Hi hip, my CMV IgM is negative but CMV IgG is 2.10 (3x the positive cutoff). May I ask does that mean the virus is active/reactivated? Thanks

 

[Hip]

Hi hip, my CMV IgM is negative but CMV IgG is 2.10 (3x the positive cutoff). May I ask does that mean the virus is active/reactivated? Thanks

ME/CFS doctors I believe usually say cytomegalovirus is an active infection when your IhG result is much higher than the reference values, but your does not appear to be high.

 

[JohnK02]

ME/CFS doctors I believe usually say cytomegalovirus is an active infection when your IhG result is much higher than the reference values, but your does not appear to be high.

Thank you for your insight. I was also tested for EBV. Result shows: Negative VCA IgM. Negative VCA IgG (atypical result) but EBNA was 594. Doctor said "past infection". I was confused as to why my VCA IgG was negative so I asked for another EBV panel a week later and again it shows negative VCA IgG but EBNA went up to over 600. The doc didn't order EBV EA so I asked for PCR quant and it says "negative copies".

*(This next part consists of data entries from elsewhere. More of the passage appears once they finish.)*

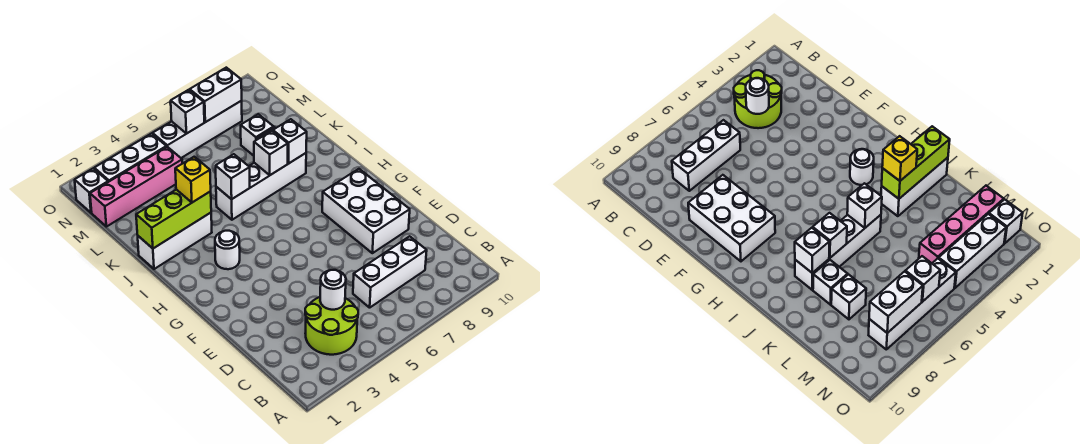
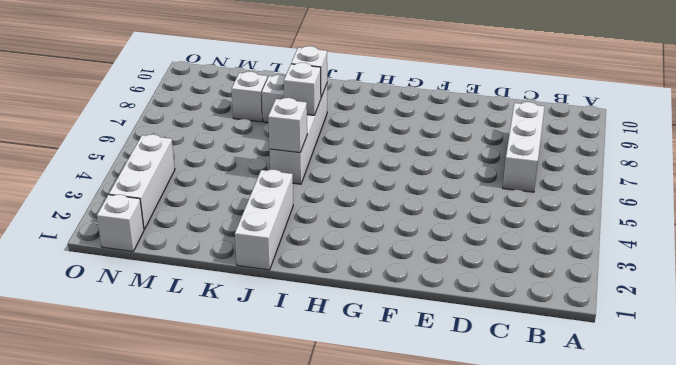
none -> lime round brick B3:C4 level 1
none -> white brick E8:G9 level 1
none -> white round brick H3 level 1

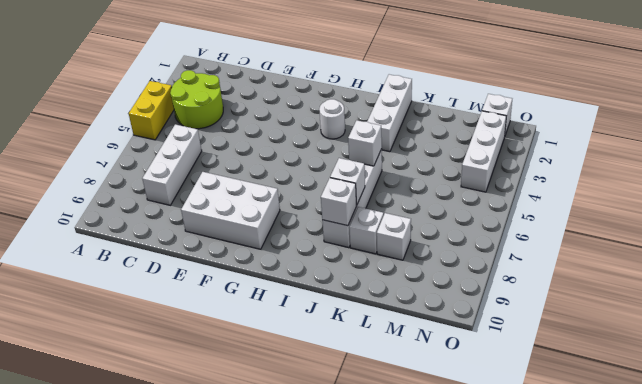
yellow brick A4:A5 level 1 -> none
none -> pink brick M1:M4 level 1
none -> white brick N5:N8 level 1
none -> white round brick C4 level 2

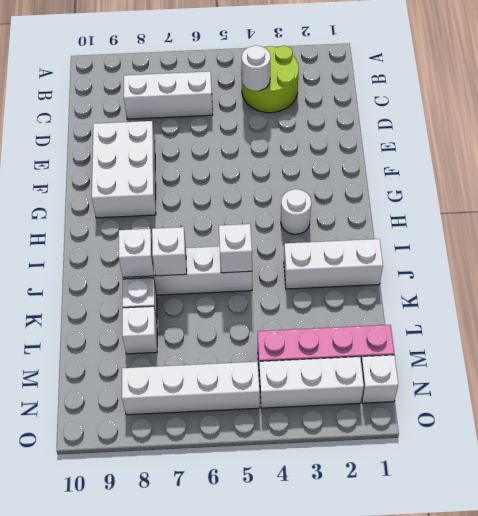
none -> lime brick J1:J3 level 2
none -> white brick N6 level 2
none -> white brick N7:N8 level 2

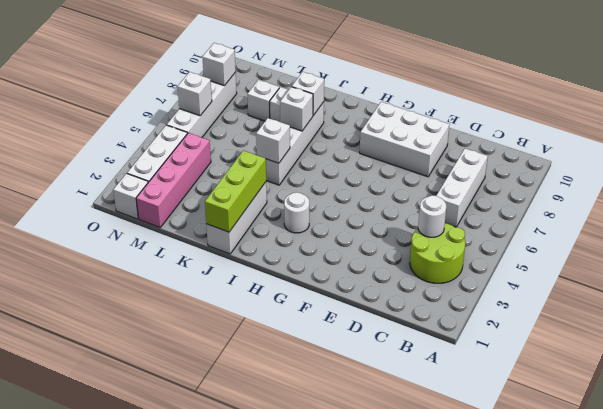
white brick N8 level 2 -> white brick N7:N8 level 2
none -> yellow brick J3 level 3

Im your opinion, is an EBNA of >600 indicative of active EBV? Thanks

 

[Hip]

Im your opinion, is an EBNA of >600 indicative of active EBV? Thanks

Dr Martin Lerner says ME/CFS patients have an active EBV infection if there are high antibody levels in the VCA IgM and/or EA IgG diffuse tests.

Source: here

 

[JohnK02]

Thank you very much @Hip . I really appreciate it.